🤖 AI Summary
In low-resource Burmese news classification, freezing pretrained encoders while fine-tuning only MLP classification heads suffers from limited representational capacity and suboptimal computational efficiency.
Method: This work introduces Kolmogorov–Arnold Networks (KANs) to this task for the first time, replacing fixed nonlinearities with learnable one-dimensional activation functions to enhance classifier expressivity. We systematically evaluate three KAN variants—FourierKAN, EfficientKAN, and FasterKAN—combined with TF-IDF, fastText, and mBERT embeddings.

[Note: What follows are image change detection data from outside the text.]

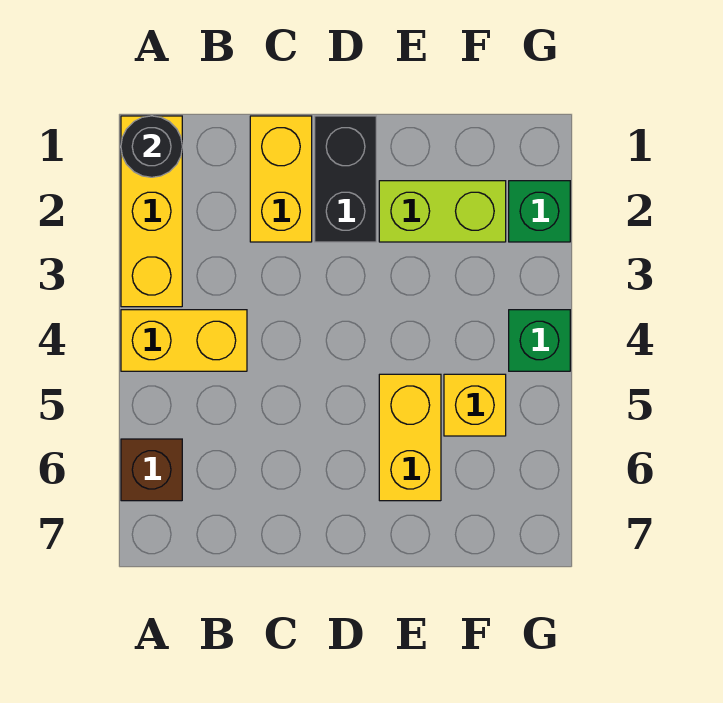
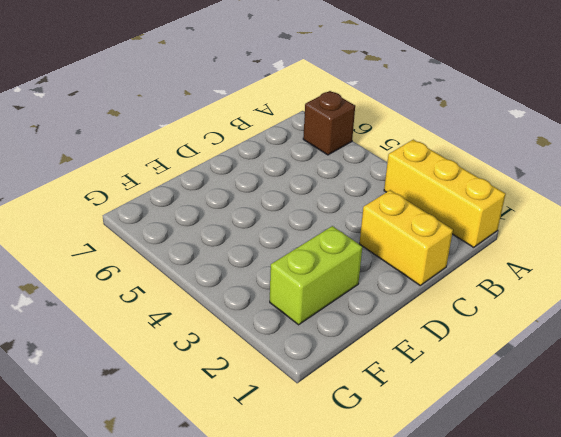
none -> yellow brick A4:B4 level 1
none -> black brick D1:D2 level 1

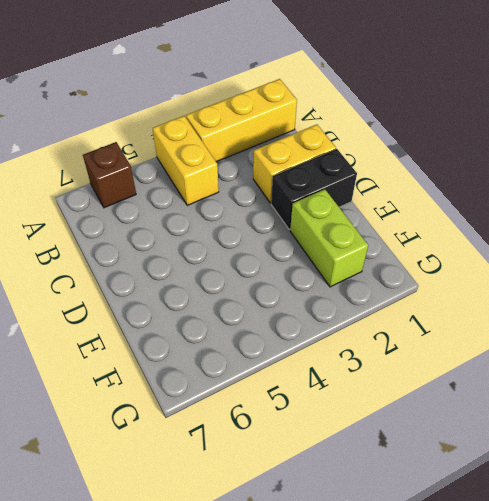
none -> yellow brick E5:E6 level 1
none -> yellow brick F5 level 1

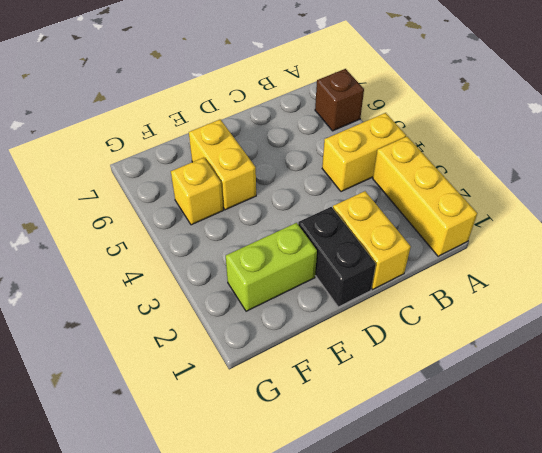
none -> green brick G2 level 1
none -> green brick G4 level 1

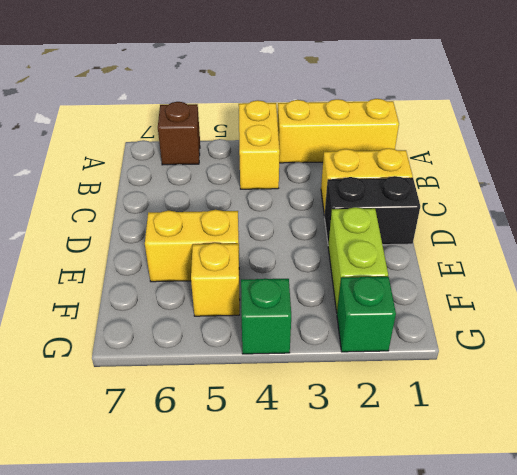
none -> black round brick A1 level 2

Results: EfficientKAN with fastText achieves the highest F1 score (0.928); FasterKAN offers the best trade-off between accuracy and inference speed; Transformer-based KANs match or slightly surpass traditional MLPs in performance. This study establishes a novel, lightweight, expressive, and efficient classification head paradigm for low-resource NLP tasks.
📝 Abstract
In low-resource languages like Burmese, classification tasks often fine-tune only the final classification layer, keeping pre-trained encoder weights frozen. While Multi-Layer Perceptrons (MLPs) are commonly used, their fixed non-linearity can limit expressiveness and increase computational cost. This work explores Kolmogorov-Arnold Networks (KANs) as alternative classification heads, evaluating Fourier-based FourierKAN, Spline-based EfficientKAN, and Grid-based FasterKAN-across diverse embeddings including TF-IDF, fastText, and multilingual transformers (mBERT, Distil-mBERT). Experimental results show that KAN-based heads are competitive with or superior to MLPs. EfficientKAN with fastText achieved the highest F1-score (0.928), while FasterKAN offered the best trade-off between speed and accuracy. On transformer embeddings, EfficientKAN matched or slightly outperformed MLPs with mBERT (0.917 F1). These findings highlight KANs as expressive, efficient alternatives to MLPs for low-resource language classification.